Source: The Guardian Unlimited
Escalating inequality is the work of a global elite that will resist every challenge to its vested interests
The billionaires and corporate oligarchs meeting in Davos this week are getting worried about inequality. It might be hard to stomach that the overlords of a system that has delivered the widest global economic gulf in human history should be handwringing about the consequences of their own actions.
But even the architects of the crisis-ridden international economic order are starting to see the dangers. It’s not just the maverick hedge-funder George Soros, who likes to describe himself as a class traitor.
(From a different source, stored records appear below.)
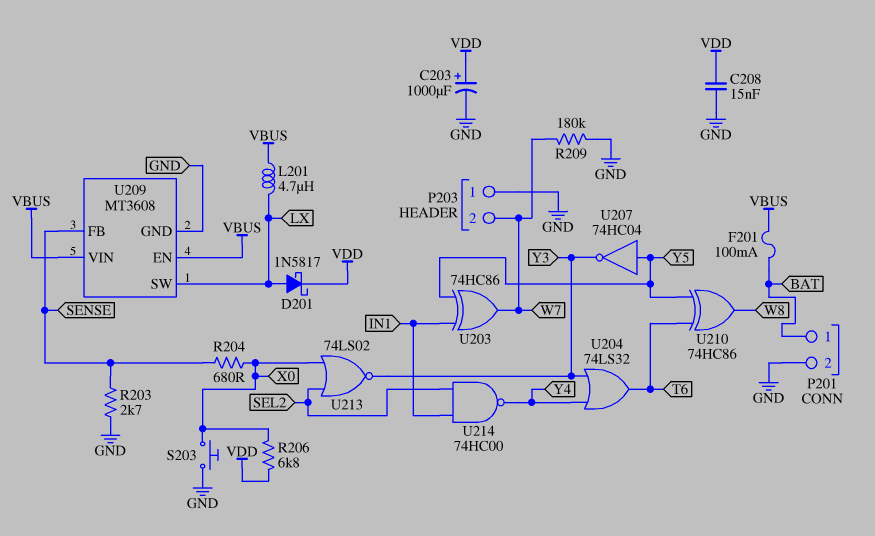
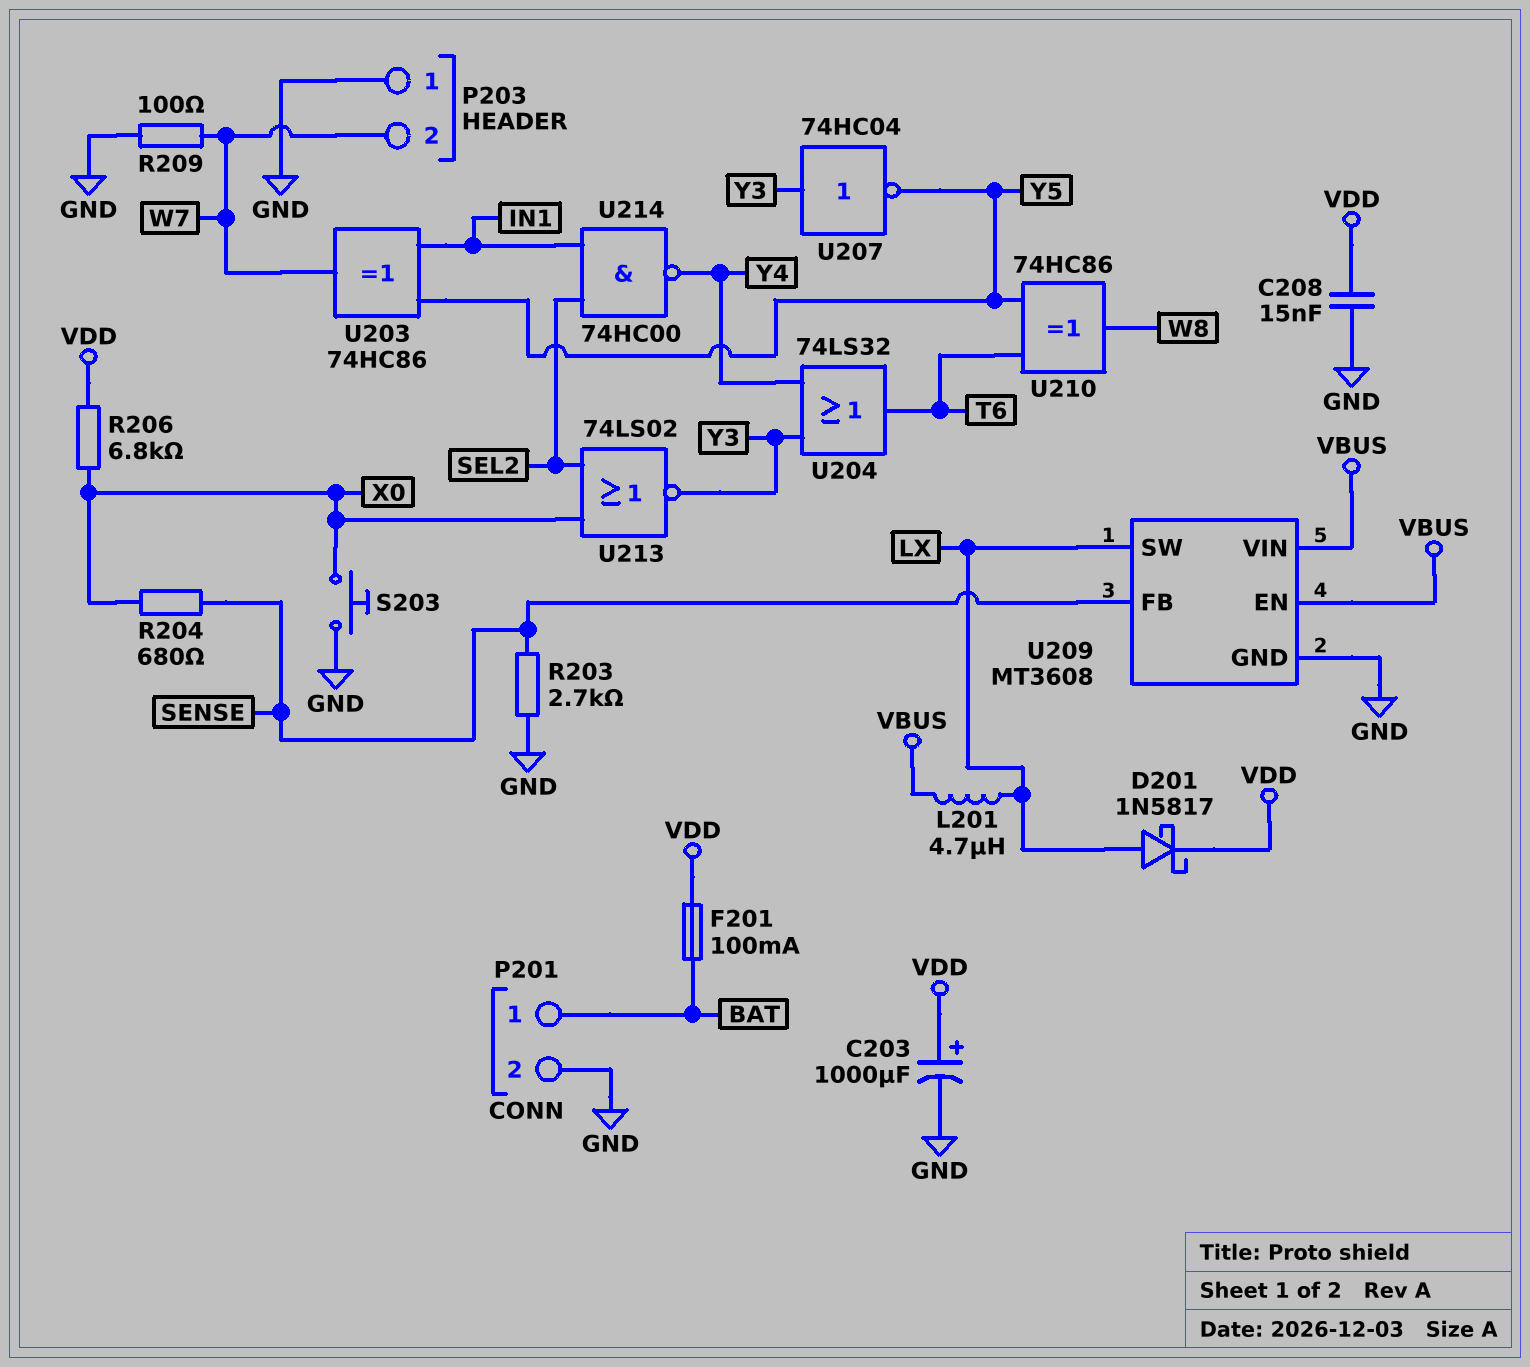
F201: 100mA (BAT, VBUS) -> 100mA (BAT, VDD)
R209: 180k (GND, W7) -> 100 (GND, W7)
U207: NOT 74HC04 (in Y5, out Y3) -> NOT 74HC04 (in Y3, out Y5)

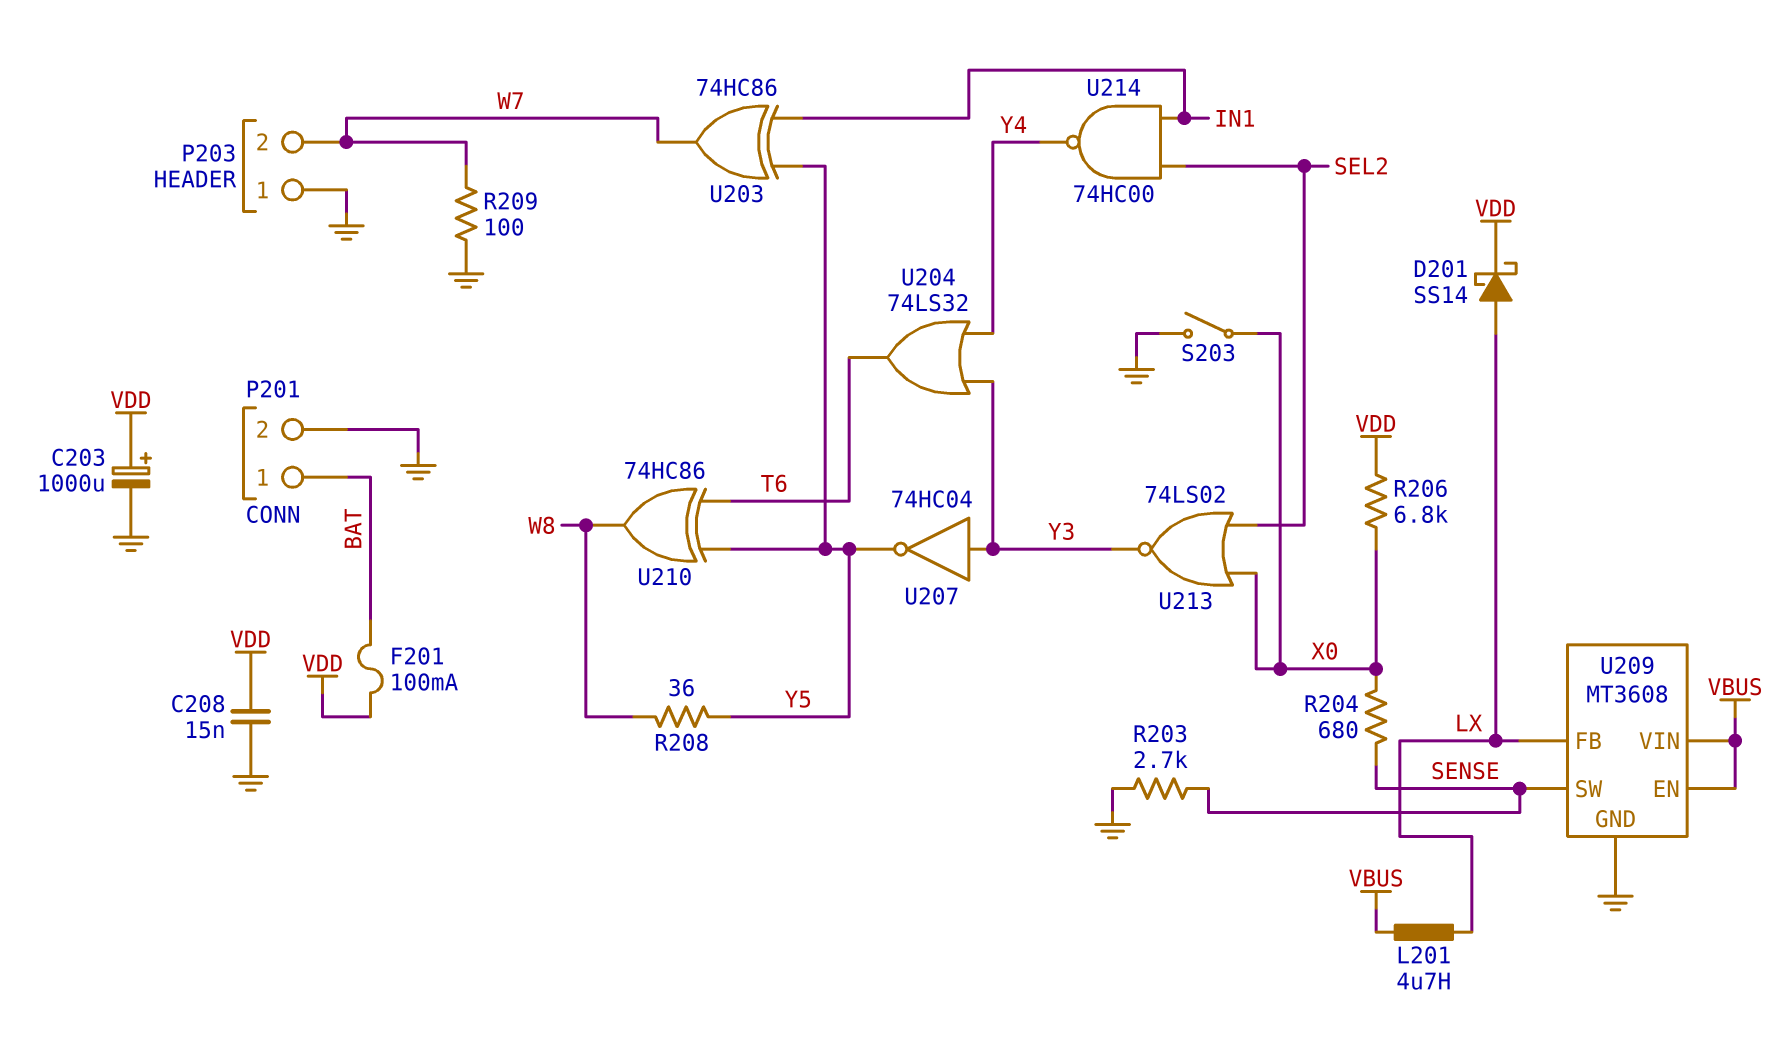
D201: schottky 1N5817 (A LX, K VDD) -> schottky SS14 (A LX, K VDD)
R208: none -> 36 (W8, Y5)
S203: button (GND, X0) -> switch (GND, X0)
U209 pin FB: SENSE -> LX
U209 pin SW: LX -> SENSE

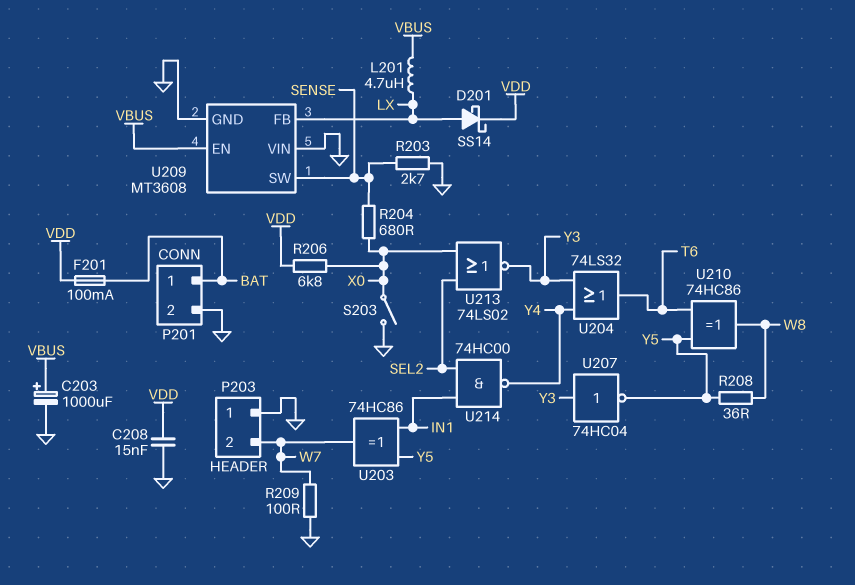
C203: 1000uF (plus VDD, minus GND) -> 1000uF (plus VBUS, minus GND)
U209 pin VIN: VBUS -> GND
Paul Polman, Unilever chief executive, frets about the “capitalist threat to capitalism”. Christine Lagarde, the IMF managing director, fears capitalism might indeed carry Marx’s “seeds of its own destruction” and warns that something needs to be done.
The scale of the crisis has been laid out for them by the charity Oxfam. Just 80 individuals now have the same net wealth as 3.5 billion people – half the entire global population. Last year, the best-off 1% owned 48% of the world’s wealth, up from 44% five years ago. On current trends, the richest 1% will have pocketed more than the other 99% put together next year. The 0.1% have been doing even better, quadrupling their share of US income since the 1980s.
This is a wealth grab on a grotesque scale. For 30 years, under the rule of what Mark Carney, the Bank of England governor, calls “market fundamentalism”, inequality in income and wealth has ballooned, both between and within the large majority of countries. In Africa, the absolute number living on less than $2 a day has doubled since 1981 as the rollcall of billionaires has swelled.